9 The majority in this Court characterizes these categories as requiring proof of actual notice in every case. We disagree. Certainly, authorities would be on actual notice if they received information regarding a threat that a specific inmate would be attacked at a certain time or place. However, proof that a particular inmate was vulnerable because he was about to be transferred or had been attacked or targeted for violence in the past, for example, would constitute only constructive notice of a risk of attack, yet it would fulfill the first circumstance identified by the Appellate Division as a basis for liability (see e.g., Sebastiano v State of New York, 112 AD2d 562 [1985]).
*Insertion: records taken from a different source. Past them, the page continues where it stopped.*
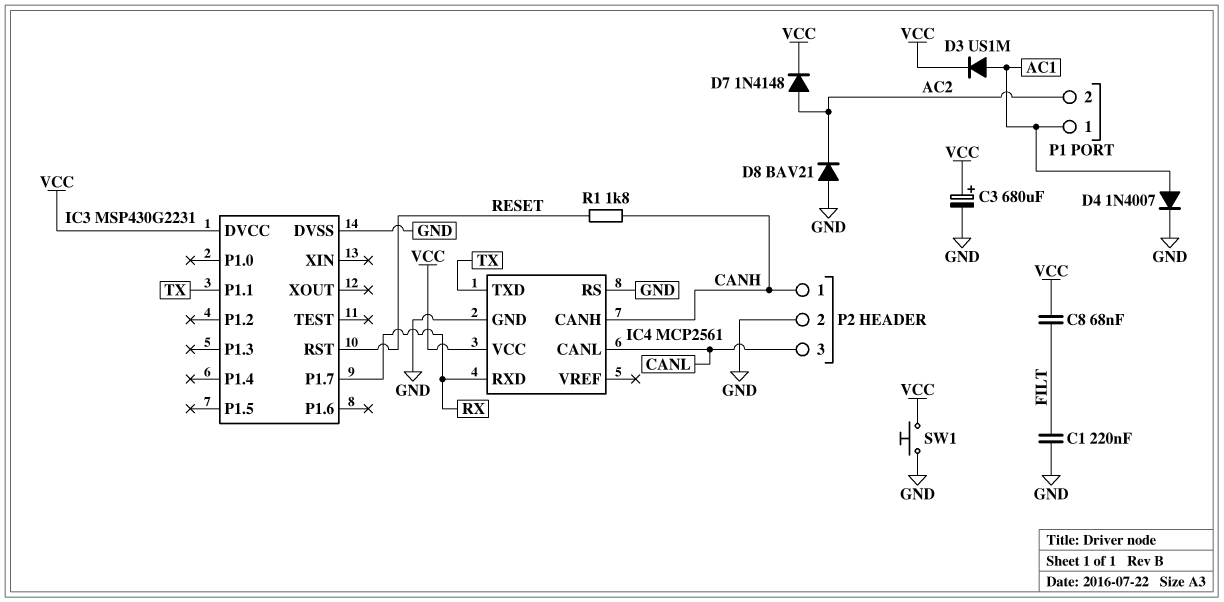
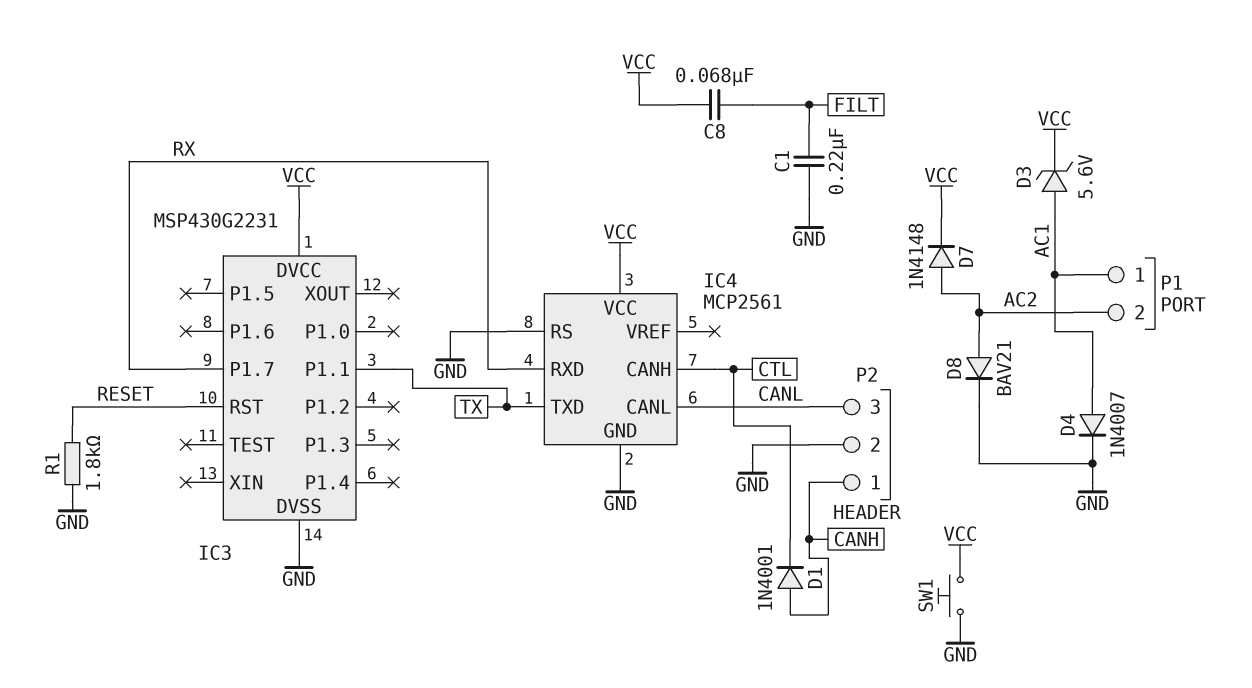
C3: 680uF (plus VCC, minus GND) -> none
D1: none -> diode 1N4001 (A CANH, K CTL)
D3: diode US1M (A AC1, K VCC) -> zener 5.6V (A AC1, K VCC)
D8: diode BAV21 (A GND, K AC2) -> diode BAV21 (A AC2, K GND)
IC4 pin CANH: CANH -> CTL
R1: 1.8k (CANH, RESET) -> 1.8k (GND, RESET)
10 As the expert acknowledged, the rules were not promulgated by the Department of Correctional Services, the agency which operates the State prison system, and apply only to County jails. Even if the rules applied to this correctional facility, they do not mandate either constant visual surveillance of inmates or the continuous occupation of a security desk in any area other than a facility housing area. Indeed, beyond the requirement that security posts in housing areas be manned at all times -- irrelevant here since the attack did not occur in a housing area -- "active supervision" involves maintaining an uninterrupted ability to communicate orally with and respond to each prisoner, visually observing each prisoner at least once every 30-minute interval and being able to immediately respond to emergency situations (9 NYCRR 7003.2[c], 7003.4[a]). Even viewing the facts in the light most favorable to claimant, he failed to allege a lack of "active supervision" here since it is undisputed that the correction officer was always in a position to communicate orally with Sanchez, his visual contact was only interrupted for a brief period, and the officer immediately responded to Sanchez' cries for help. 9 NYCRR 7003.3, which applies by its terms solely to "supervision of prisoners in facility housing areas" similarly provides no basis for imposing liability here.